As determined by participants.

Handouts:

- 19C Guidelines for Practice Sessions
- 19C Evaluation of Practice Session (both from Session 19)

MATERIALS

As determined by participants.

PROCEDURE

Trainer Note

Prior to this session, emphasize the importance of practicing before carrying out the session. Also urge participants to organize the materials needed for the session so they can reach them easily when they need them during the session.

You may want to invite some community members to attend the presentations to have a more realistic try out of the session. Even more effective is to conduct the activities in the community, if participants have the necessary language skills. If participants pretested materials in the school, some may vent to return there to do health education. Arrangements could be made with local officials to include a health education session in a community meeting. Participants with a health training could teach local health workers about ORT or dehydration. One trainer and as many participants as possible should attend all the sessions held in the community so that they can provide feedback later. Although this approach to the presentations requires considerably more arrangements by the trainer and the participants, it is much more rewarding for them and for the local community.

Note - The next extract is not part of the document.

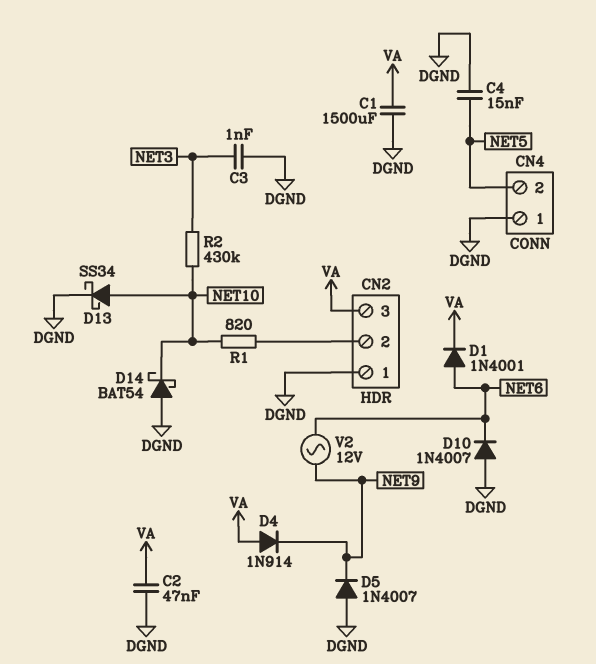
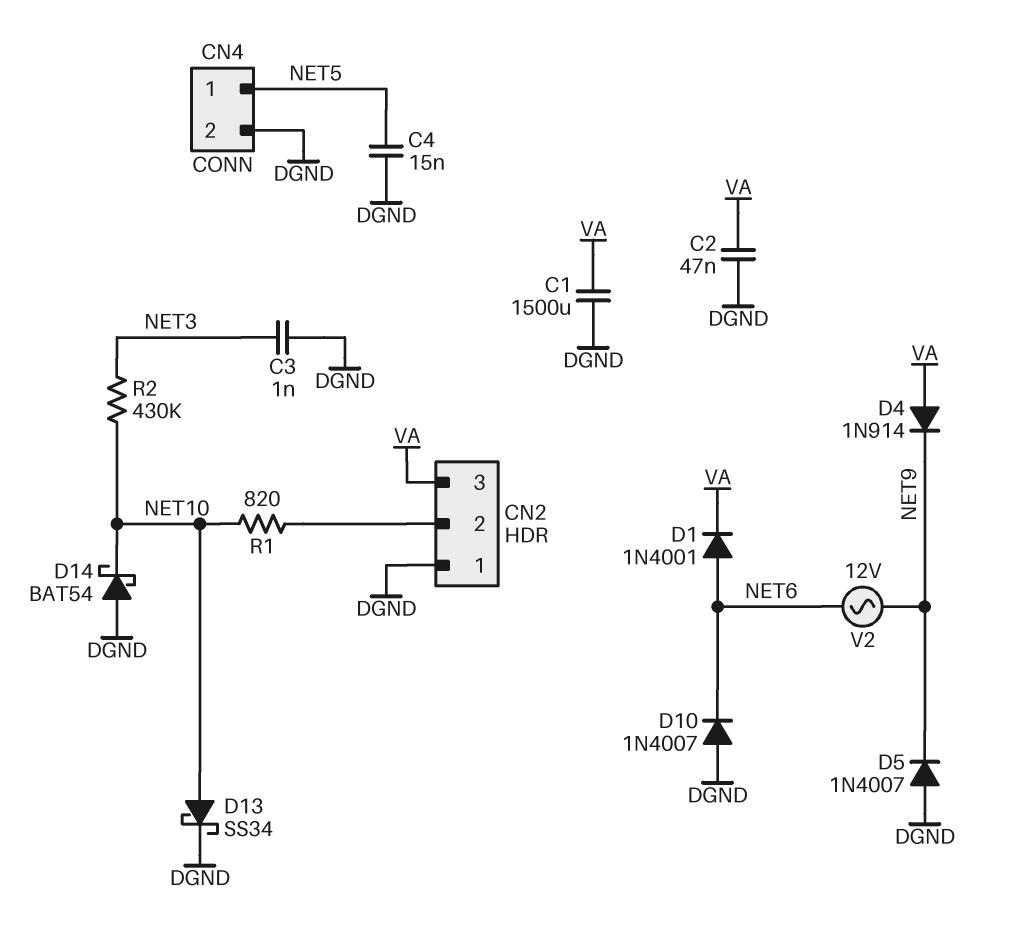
CN4 pin 1: DGND -> NET5
CN4 pin 2: NET5 -> DGND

Try to "let go" and give participants as much freedom as possible to set the overall tone and present these activities. You may vent to ask someone to act as moderator for the session.

It is usually best to appoint a timekeeper so that none of the activities run over the time allocated. It is also helpful to the presenters to know when they have only five minutes left in their session.

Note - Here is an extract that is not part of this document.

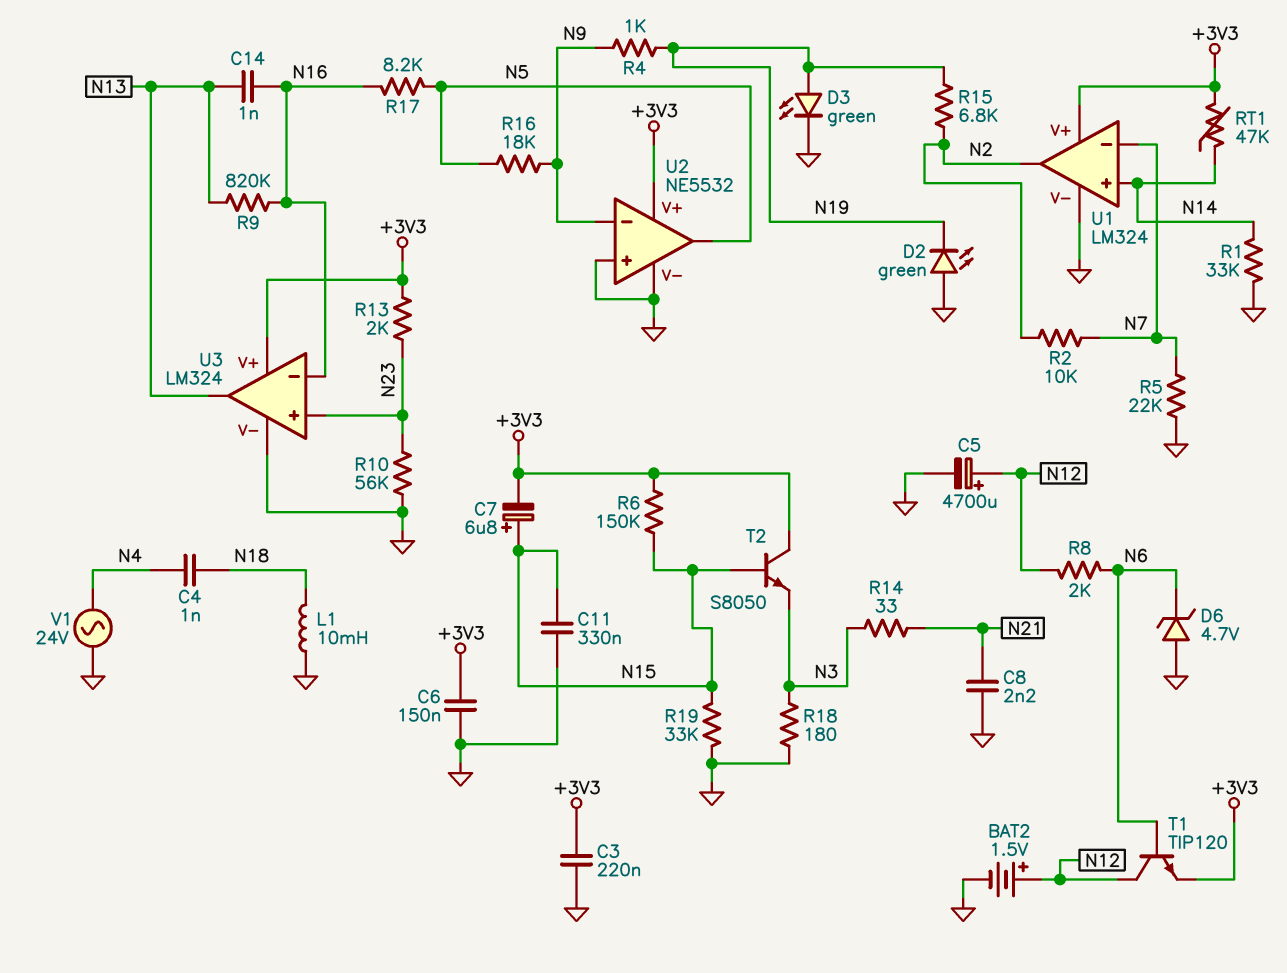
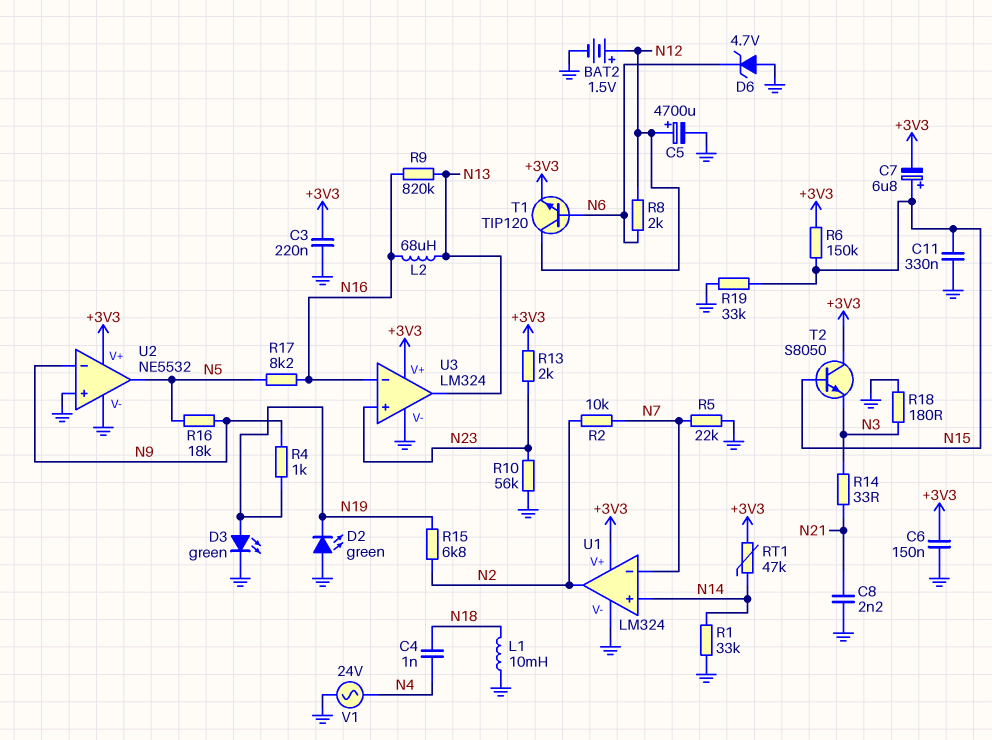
C14: 1nF (N13, N16) -> none
L2: none -> 68uH (N13, N16)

Unless the group is small, it will be necessary to schedule two concurrent sessions with at least one trainer observing each session.

Step 1 (15 min.)

Setting up the Format for Practice Sessions

Assemble the group and explain the procedure for the practice sessions. Each pair of participants will conduct their 20 minute session according to the schedule posted on the wall. Immediately afterwards, the trainer will facilitate a 15 minute evaluation of the session among all participants and staff.

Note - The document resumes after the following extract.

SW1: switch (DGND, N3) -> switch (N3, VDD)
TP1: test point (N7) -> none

Ask each group to begin their session with a brief review of their health education project plan and explain where their practice session fits into that overall plan. Ask them to post large versions of their project plans and session plans. Remind them to explain how they plan to evaluate the session.

Distribute several copies of Handout 19E (Evaluation of Practice Session) to each participant. (Each person should have as many copies as there are practice sessions.)

Step 2 (1 hr 30 min)

Facilitating and Evaluating Practice Sessions

Have participants conduct their sessions. After each one, facilitate a 15 minute evaluation of the session. Encourage discussion of ways the session could be adapted for different situations.

Trainer Note

The following is a suggested procedure for the evaluation of each session'
- The pair who facilitated the session begin the process with self-evaluations.
- The participants then provide commentary identifying effective and ineffective aspects of the session and giving suggestions for improvement.
- As appropriate, the trainer provides feedback in areas not yet mentioned by, participants and gives his or her response to what has already been said,

Step 3 (25 min)

Applying New Ideas to the Field

Ask the group to reflect on the new ideas and information they gained during the practice sessions. Have them briefly discuss how they might use or adept the new session strategy for specific opportunities and situations in the field.

Trainer Note

Display the visual aids and plans produced for these activities. If possible, duplicate the plans for each project and session so that each participant has a copy of all the plans.

Depending on the schedule and the setting, you may want to hold a closing reception at the end of the training and invite people working on CDD programs in the country. In many settings Counterparts and Volunteers appreciate receiving certificates at the end of a training course.